Começo por um exemplo básico. Uma das minhas canções de infância e que fazia parte das brincadeiras. “Que winda fawua que wá wá vem, É uma fawua que vem de Bewém”. Isto vezes e vezes sem conta, eu, na minha inocência e alegria típicas da idade, sem reparar no porquê daqueles sorrisos estranhos (a verdade é que sempre fui uma miúda simpática e querida, e talvez por isso, se rissem daquela forma). Mas ali, o problema ainda estava disfarçado entre o coro de vozes.
Mais perto do momento da descoberta, em casa, para mais um almoço de família. “Ah, wuwas recheadas!! As minhas prediwectas. Wogo, quando formos a Wisboa ver as wuzes de Natawe, podemos ir à Suíça comer um daquewes bowos de chocowate?” Novamente, sorrisos estranhos.
Dramatizemos um pouco mais. Depois de apanhada nas teias do abecedário, descubro que um colega de turma sofre de semelhante maleita. Transcrevo um diálogo.
- “Owá”
- “Owá!”
- “Já fawaste com a stora Wuísa por causa do teste de Ingwês? Vais fazer segunda chamada?”
- “Sim, fawei. Ewa pediu-me para escrever um texto sobre Wondres.”
- “Boa. Wogo vais ao wuau da Wiwiana e do Fiwipe?”
- “Tás mawuca? Amanhã tenho teste.”
Os anos passaram e, verdade seja dita, habituei-me. Sem dramas, mas com muitas piadinhas pelo meio. Pudera.
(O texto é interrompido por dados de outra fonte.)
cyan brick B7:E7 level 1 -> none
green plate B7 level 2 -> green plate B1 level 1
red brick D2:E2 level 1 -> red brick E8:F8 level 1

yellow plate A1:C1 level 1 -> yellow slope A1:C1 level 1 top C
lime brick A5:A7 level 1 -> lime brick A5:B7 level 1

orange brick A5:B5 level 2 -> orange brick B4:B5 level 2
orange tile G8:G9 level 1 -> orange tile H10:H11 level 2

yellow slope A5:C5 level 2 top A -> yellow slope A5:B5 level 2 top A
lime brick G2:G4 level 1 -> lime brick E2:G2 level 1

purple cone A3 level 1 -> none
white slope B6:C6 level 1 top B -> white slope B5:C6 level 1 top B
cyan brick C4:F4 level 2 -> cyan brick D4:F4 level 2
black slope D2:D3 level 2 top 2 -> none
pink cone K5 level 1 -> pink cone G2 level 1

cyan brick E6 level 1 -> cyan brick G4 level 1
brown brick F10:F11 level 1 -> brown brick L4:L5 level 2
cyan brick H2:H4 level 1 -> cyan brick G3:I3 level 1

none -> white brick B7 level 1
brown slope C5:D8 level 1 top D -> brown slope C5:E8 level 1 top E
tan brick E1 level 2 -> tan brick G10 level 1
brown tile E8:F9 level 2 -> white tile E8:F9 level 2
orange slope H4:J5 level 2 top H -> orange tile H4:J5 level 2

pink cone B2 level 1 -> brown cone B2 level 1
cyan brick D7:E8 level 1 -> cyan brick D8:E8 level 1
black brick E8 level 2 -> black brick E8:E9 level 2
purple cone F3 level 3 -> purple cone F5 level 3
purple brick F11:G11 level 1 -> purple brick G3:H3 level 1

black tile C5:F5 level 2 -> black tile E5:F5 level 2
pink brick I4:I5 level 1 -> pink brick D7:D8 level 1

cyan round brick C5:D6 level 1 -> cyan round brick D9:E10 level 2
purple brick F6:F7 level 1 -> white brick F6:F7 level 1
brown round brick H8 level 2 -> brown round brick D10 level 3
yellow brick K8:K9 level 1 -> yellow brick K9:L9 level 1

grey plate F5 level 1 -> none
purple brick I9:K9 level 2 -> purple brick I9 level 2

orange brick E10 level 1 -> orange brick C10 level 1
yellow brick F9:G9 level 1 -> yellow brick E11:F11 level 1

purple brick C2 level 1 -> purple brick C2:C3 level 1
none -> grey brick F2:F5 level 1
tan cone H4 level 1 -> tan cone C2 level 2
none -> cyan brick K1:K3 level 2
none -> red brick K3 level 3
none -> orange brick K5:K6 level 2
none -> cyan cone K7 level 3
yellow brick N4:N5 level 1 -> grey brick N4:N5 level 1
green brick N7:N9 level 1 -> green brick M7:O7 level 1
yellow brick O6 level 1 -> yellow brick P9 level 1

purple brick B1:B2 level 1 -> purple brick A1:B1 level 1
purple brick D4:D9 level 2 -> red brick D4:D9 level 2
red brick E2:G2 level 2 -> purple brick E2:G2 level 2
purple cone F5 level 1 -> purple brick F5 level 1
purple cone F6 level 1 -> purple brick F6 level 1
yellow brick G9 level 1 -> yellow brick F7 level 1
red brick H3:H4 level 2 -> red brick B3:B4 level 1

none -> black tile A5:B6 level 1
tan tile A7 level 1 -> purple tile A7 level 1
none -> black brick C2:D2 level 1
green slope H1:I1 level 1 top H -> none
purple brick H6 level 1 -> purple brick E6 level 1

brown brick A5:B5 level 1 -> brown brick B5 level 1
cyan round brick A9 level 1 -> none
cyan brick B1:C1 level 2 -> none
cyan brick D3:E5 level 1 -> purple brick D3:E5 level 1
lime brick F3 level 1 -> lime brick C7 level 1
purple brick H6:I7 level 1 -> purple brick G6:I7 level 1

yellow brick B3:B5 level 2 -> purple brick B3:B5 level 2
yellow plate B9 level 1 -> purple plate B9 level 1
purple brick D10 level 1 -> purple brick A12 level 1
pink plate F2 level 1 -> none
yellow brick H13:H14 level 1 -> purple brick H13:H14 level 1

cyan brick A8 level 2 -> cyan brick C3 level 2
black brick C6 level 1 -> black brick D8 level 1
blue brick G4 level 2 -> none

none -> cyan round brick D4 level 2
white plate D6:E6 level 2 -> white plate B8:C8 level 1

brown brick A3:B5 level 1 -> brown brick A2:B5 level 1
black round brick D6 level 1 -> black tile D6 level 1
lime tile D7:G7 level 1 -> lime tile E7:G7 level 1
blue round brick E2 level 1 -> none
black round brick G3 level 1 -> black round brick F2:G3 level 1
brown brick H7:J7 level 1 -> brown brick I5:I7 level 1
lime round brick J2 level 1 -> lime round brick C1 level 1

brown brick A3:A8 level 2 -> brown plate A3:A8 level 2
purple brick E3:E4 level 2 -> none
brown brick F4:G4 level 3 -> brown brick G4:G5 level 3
Os meus três últimos locais de trabalho tinham nomes com éwes, alguns fáceis de contornar, outros nem por isso. Olhando à volta, até acho que isto de não dizer os éwes dá um certo charme. As pessoas acham fofinho. E até já se generalizou na praça pública (aqui está uma daquelas lixadas de pronunciar). Sílvia Alberto, Fernando Seara, o meu gestor de conta… são alguns exemplos de companheiros de armas nesta luta diária do abecedário malvado.
Ah, querem saber como descobri? Depois de alguns anos a ser sempre a voluntária para ler os textos nas aulas, uma das minhas professoras chama-me e diz-me: “Temos de ter uma conversa…”
2 comentários:
para ti... Fiwipe Wima!
Partilho o problema, apesar de me parecer que não é tão grave no meu caso :)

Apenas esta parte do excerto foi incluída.